1. I can feel the drag.

2. Some AH in a Sea Ray will blow by me and try to turn it over.
 
We carry two dinghies. A Montgomery sailing/rowing dinghy that came with the boat and sits on top of the aft cabin in cradle mounts, and a 9' Livingston we added on Weaver davits on the swimtep that we deploy and retrieve with the boom fall.

However the Livingston is not a good dinghy for long-distance, fast runs in choppy water, so when and if the day comes we can start taking longer trips up north along the BC coast and into SE Alaska we plan to acquire a 10' Bullfrog with a 15 to 20 hp motor.

This dinghy wil be too heavy to carry on the swimstep and we don't believe in carrying a dinghy you might need in a hurry in an emergency on a cabin top or boat deck, so we will leave the Livingston home and tow the Bullfrog. I've talked to a fellow who tows a 10' Bullfrog behind his ChrisCraft at speeds up to 15 knots and he has no trouble with it even on choppy days out on the Georgia Strait. But our waters are quite protected. Towing a dinghy on the open ocean is probably not that great of an idea.
 
Towed for years, carry now, also for years. Carrying is by far the better choice, if you can carry a dinghy that is big enough for your needs. If you can't carry a big enoughy dinghy, tow it. It is not that difficult, in most conditions.
Of course, if you are going offshore, you will never tow. But realism is that most of us are boating in protected waters.

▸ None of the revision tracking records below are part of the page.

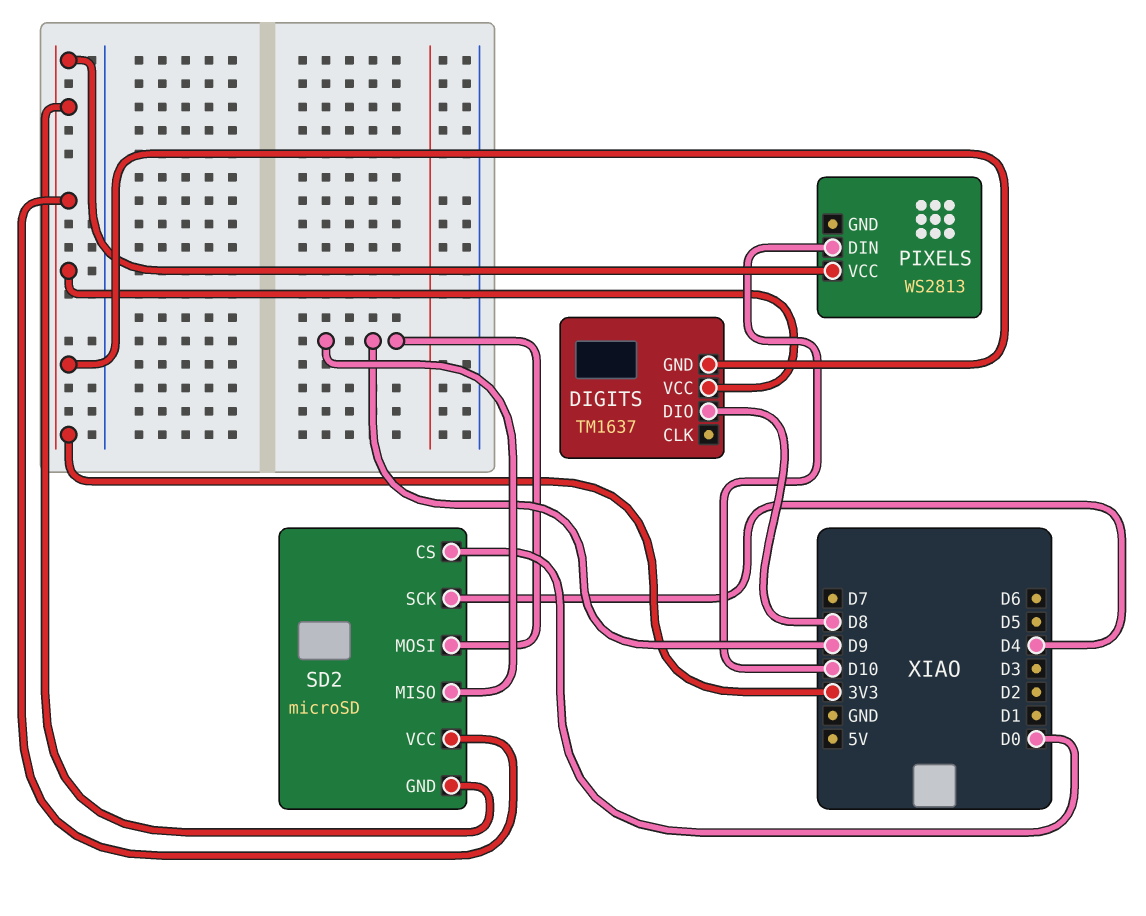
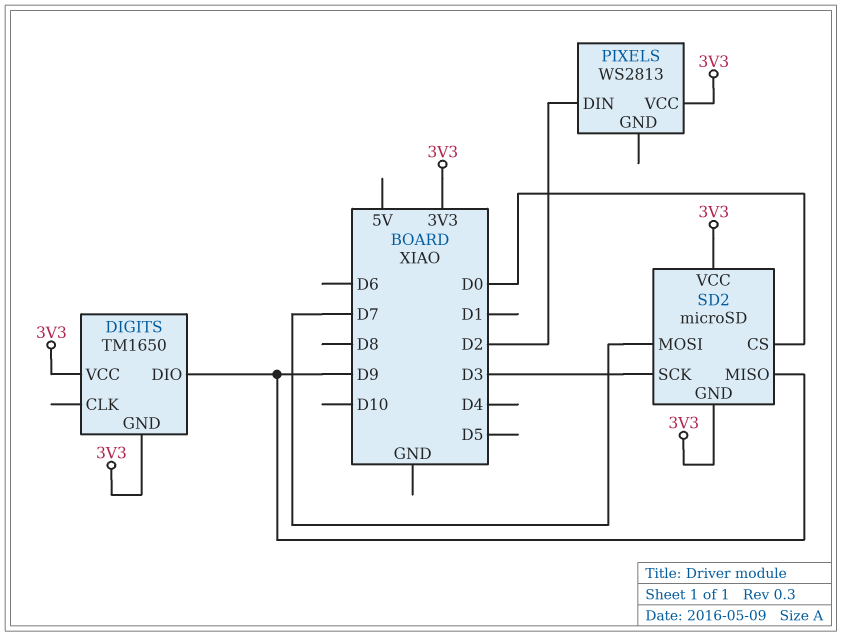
DIGITS: TM1637 -> TM1650
DIGITS pin DIO: D8 -> D9
PIXELS pin DIN: D10 -> D2
SD2 pin MOSI: D9 -> D7
SD2 pin SCK: D4 -> D3

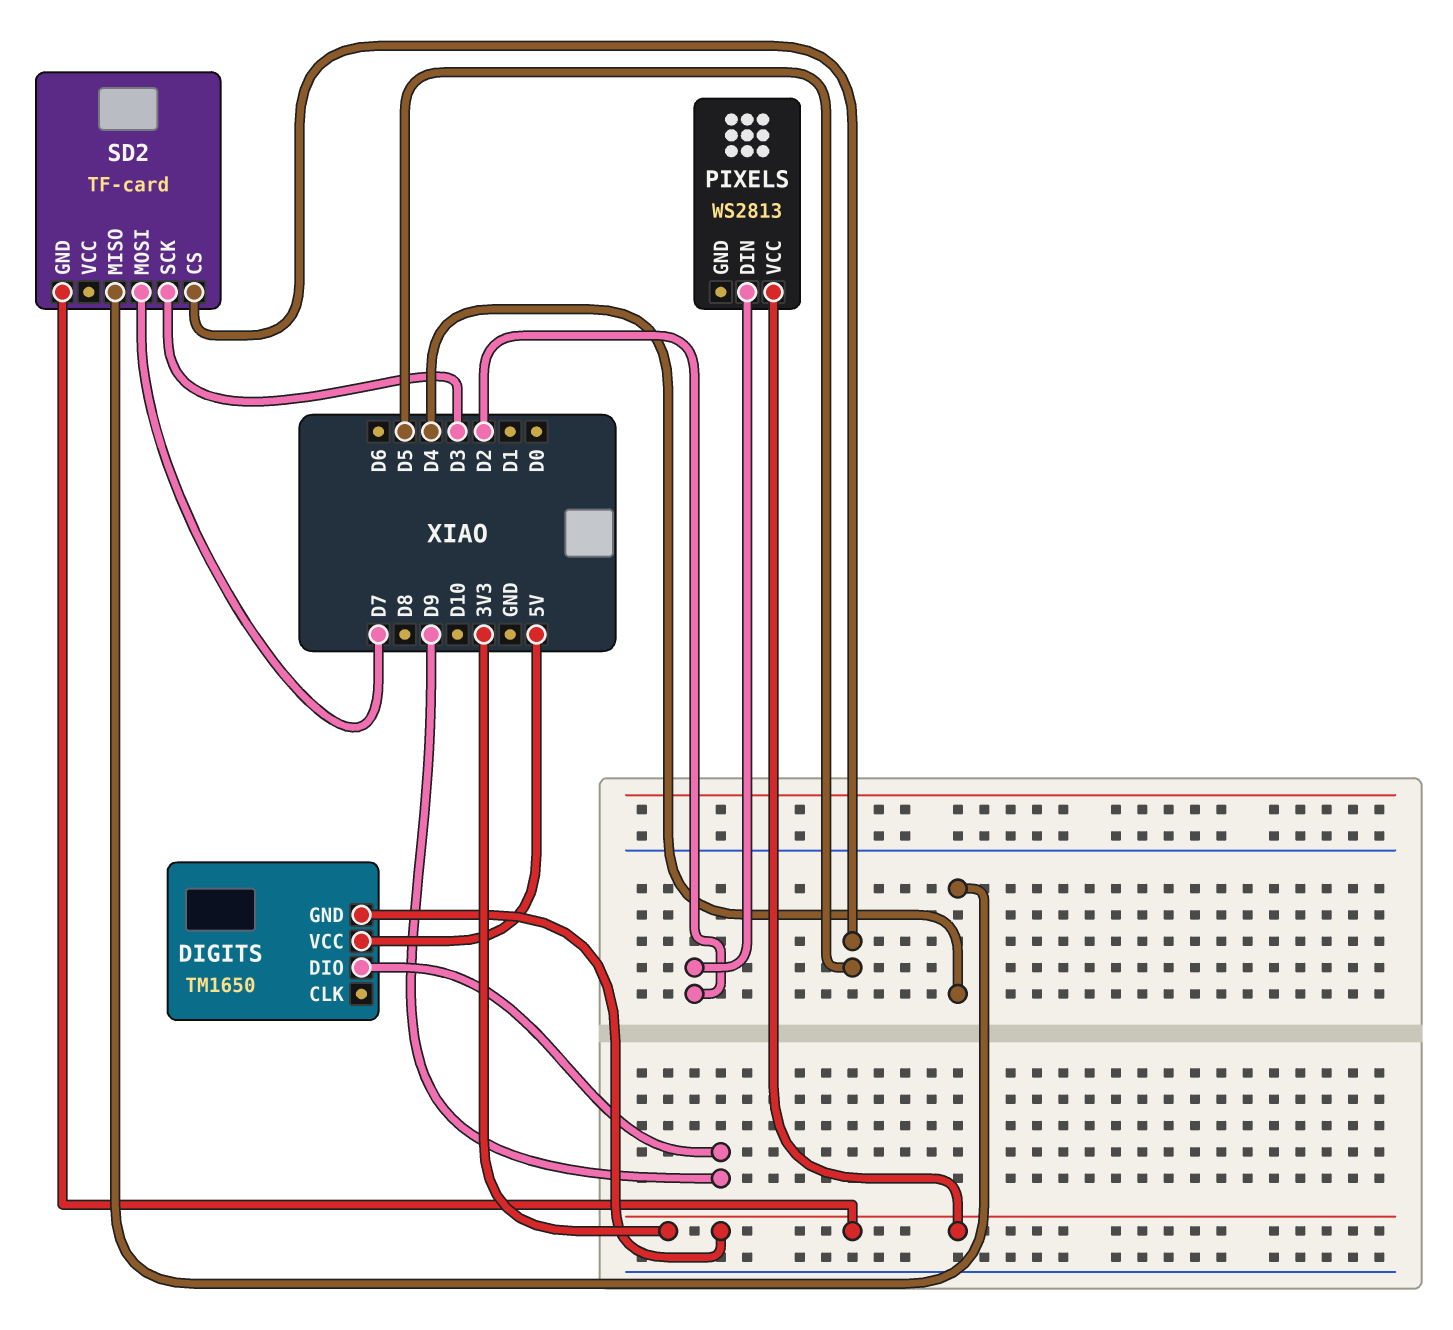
DIGITS pin VCC: 3V3 -> 5V
SD2: microSD -> TF-card
SD2 pin CS: D0 -> D5
SD2 pin MISO: D9 -> D4
SD2 pin VCC: 3V3 -> none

I have pix taken of my 300 lb inflatable with its outboard, seats and fuel, surfing along close aboard in 6 to 7 ft seas in Malaspina Strait. Exciting, but no danger of losing it or of flipping it.
This year I moved up to a 700 lb inflatable. Tows well and is much more labour to hoist on the davits, so I tow more than ever before. I will still hoist it if I am going out into rough seas. the only issue with hoisting is the capacity of the davits. That is always adjustable. You just have to add braces, backing plates, tieback cables, whatever it takes to tame the load. Getting it down in a hurry is still not difficult, you just have to plan it out well, so there are no barriers to that speedy deployment.

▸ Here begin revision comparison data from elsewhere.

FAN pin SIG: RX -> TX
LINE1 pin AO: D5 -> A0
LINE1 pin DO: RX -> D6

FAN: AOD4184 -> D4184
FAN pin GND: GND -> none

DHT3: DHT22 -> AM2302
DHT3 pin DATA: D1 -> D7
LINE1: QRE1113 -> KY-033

I agree with Marin as to the extra delays if the dinghy is up on the roof or on the "boat deck". Some locations would be impossible in an emergency and should be avoided.

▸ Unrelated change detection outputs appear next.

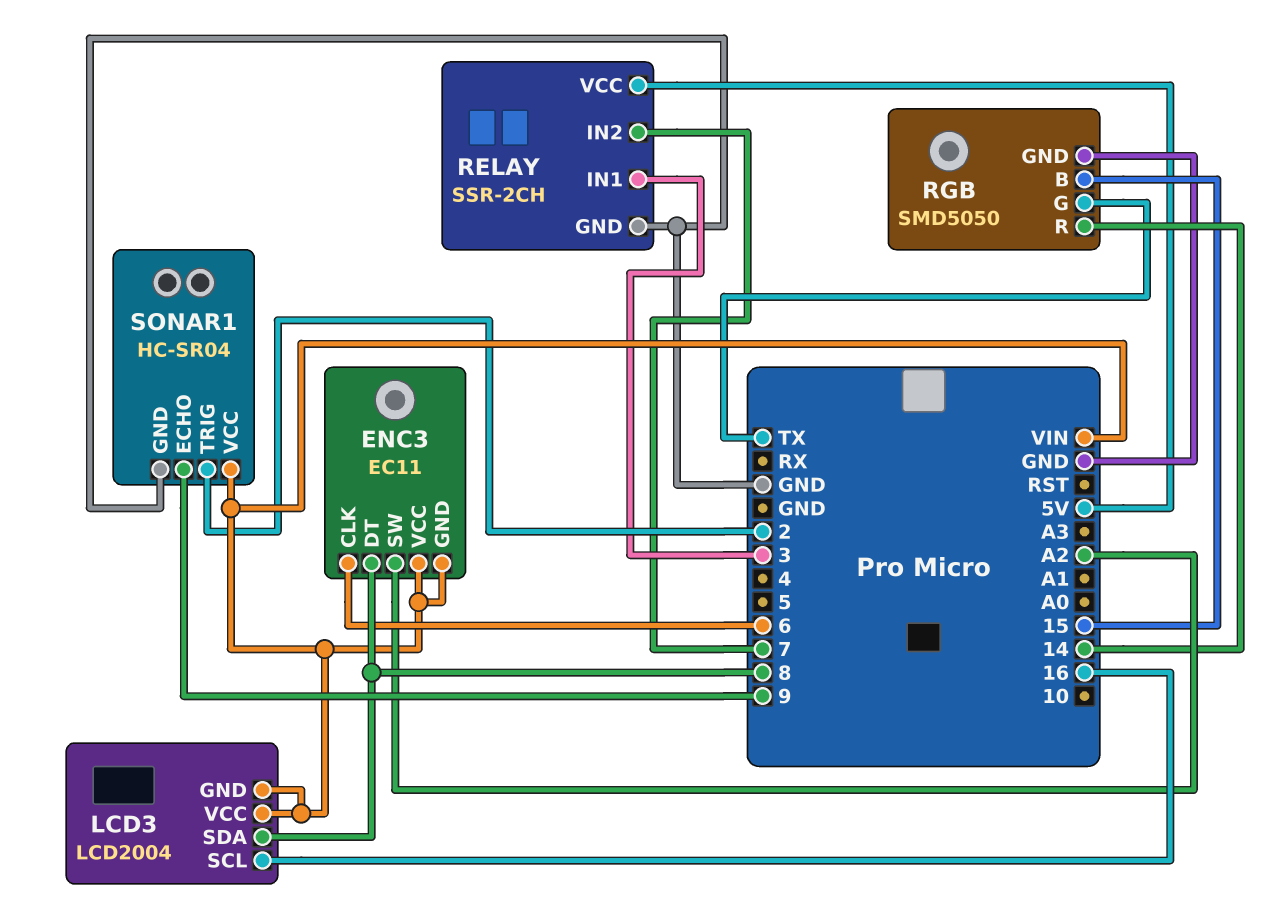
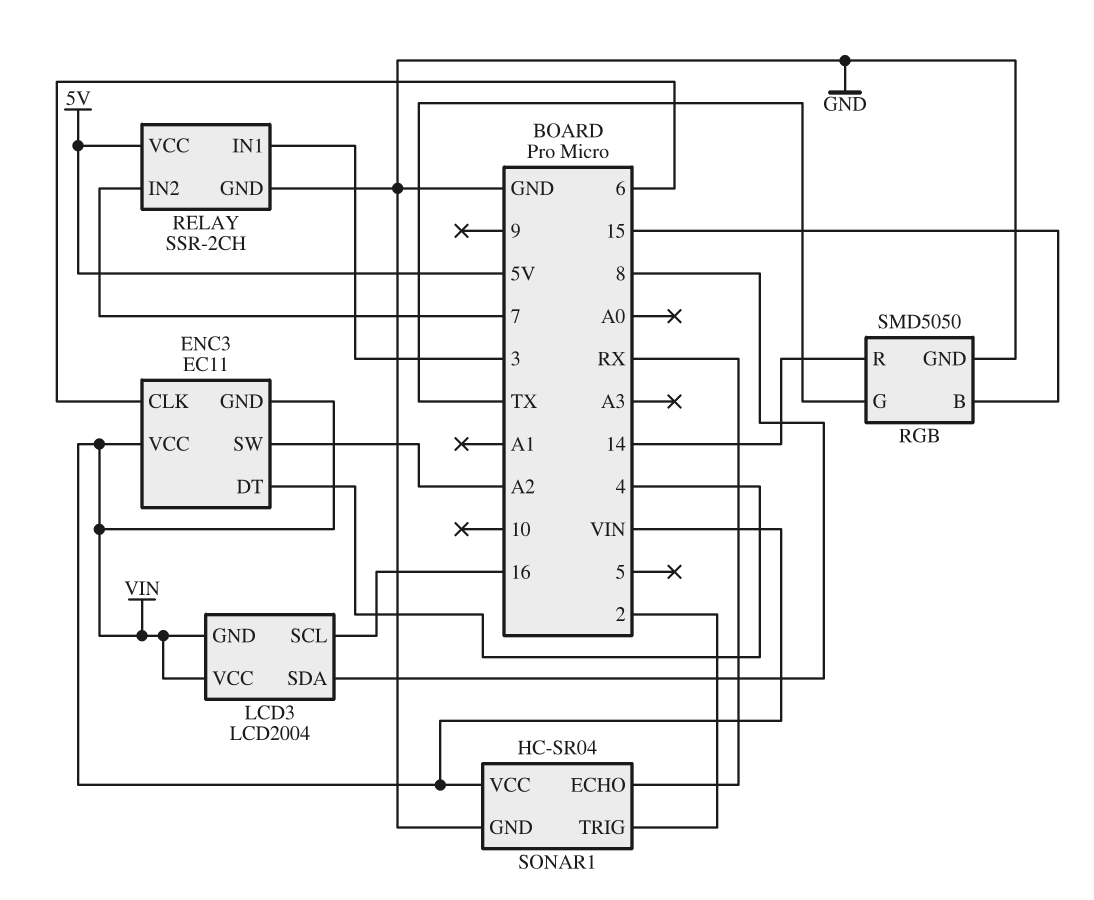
ENC3 pin DT: 8 -> 4
SONAR1 pin ECHO: 9 -> RX

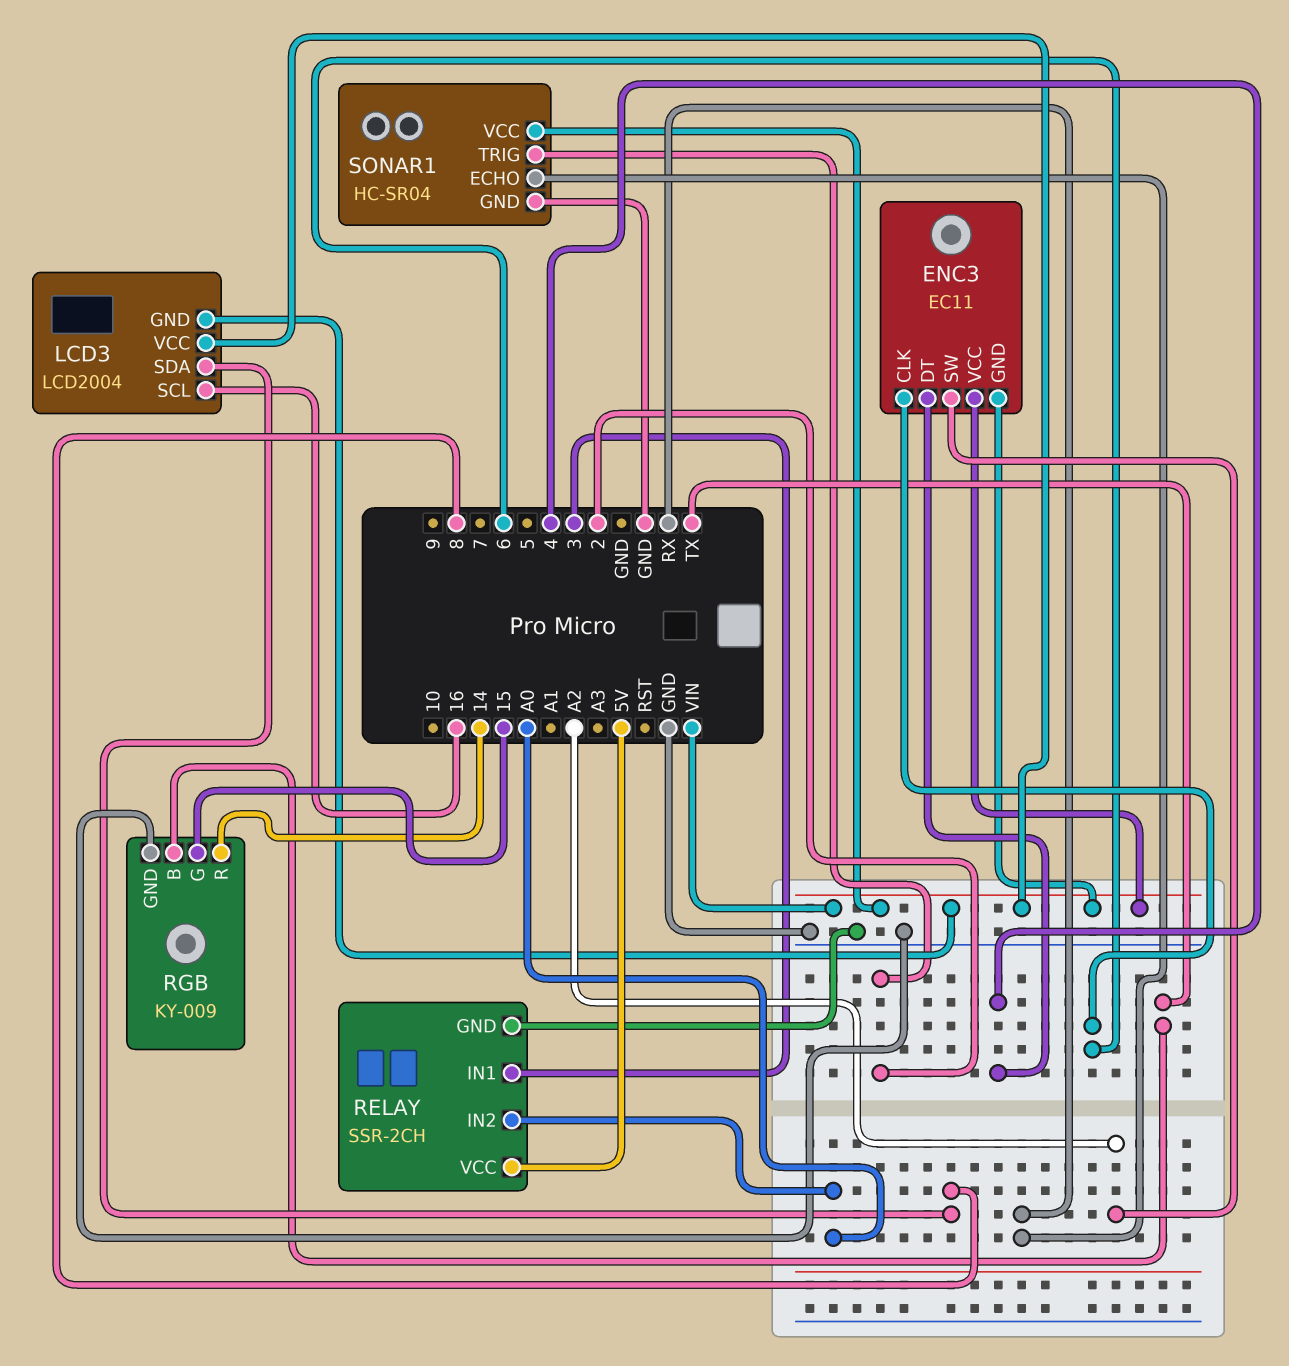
RELAY pin IN2: 7 -> A0
RGB: SMD5050 -> KY-009
RGB pin B: 15 -> TX
RGB pin G: TX -> 15

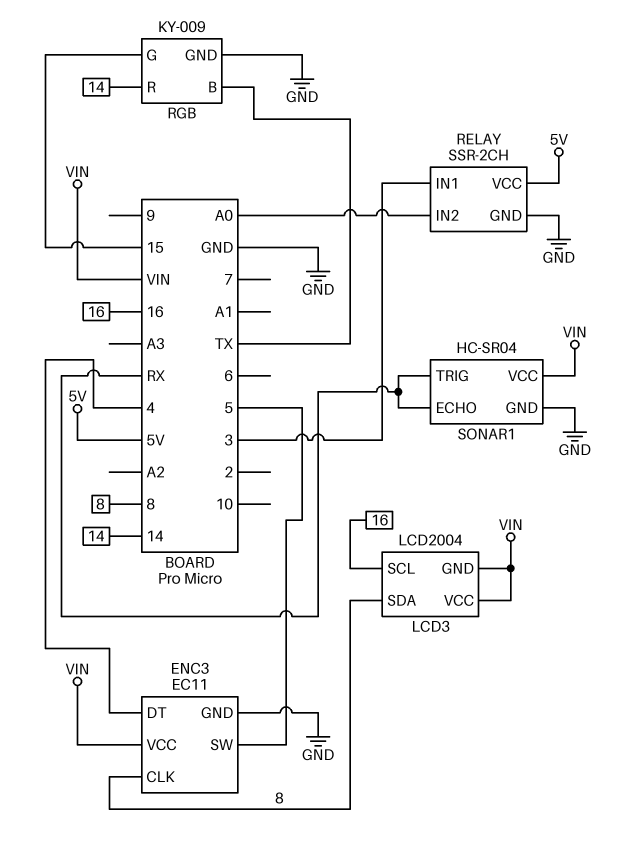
ENC3 pin CLK: 6 -> 8
ENC3 pin GND: VIN -> GND
ENC3 pin SW: A2 -> 5
SONAR1 pin TRIG: 2 -> RX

A very large towed dinghy will be a problem getting to a dock, the towline has to be controlled before you ever go into reverse, the dinghy will need to be tied alongside or at least put on a very short leash before going into the dock. All this messing around takes time.
 
Another large trawler pulling its dinghy; this time in protected waters of southeastern Alaska.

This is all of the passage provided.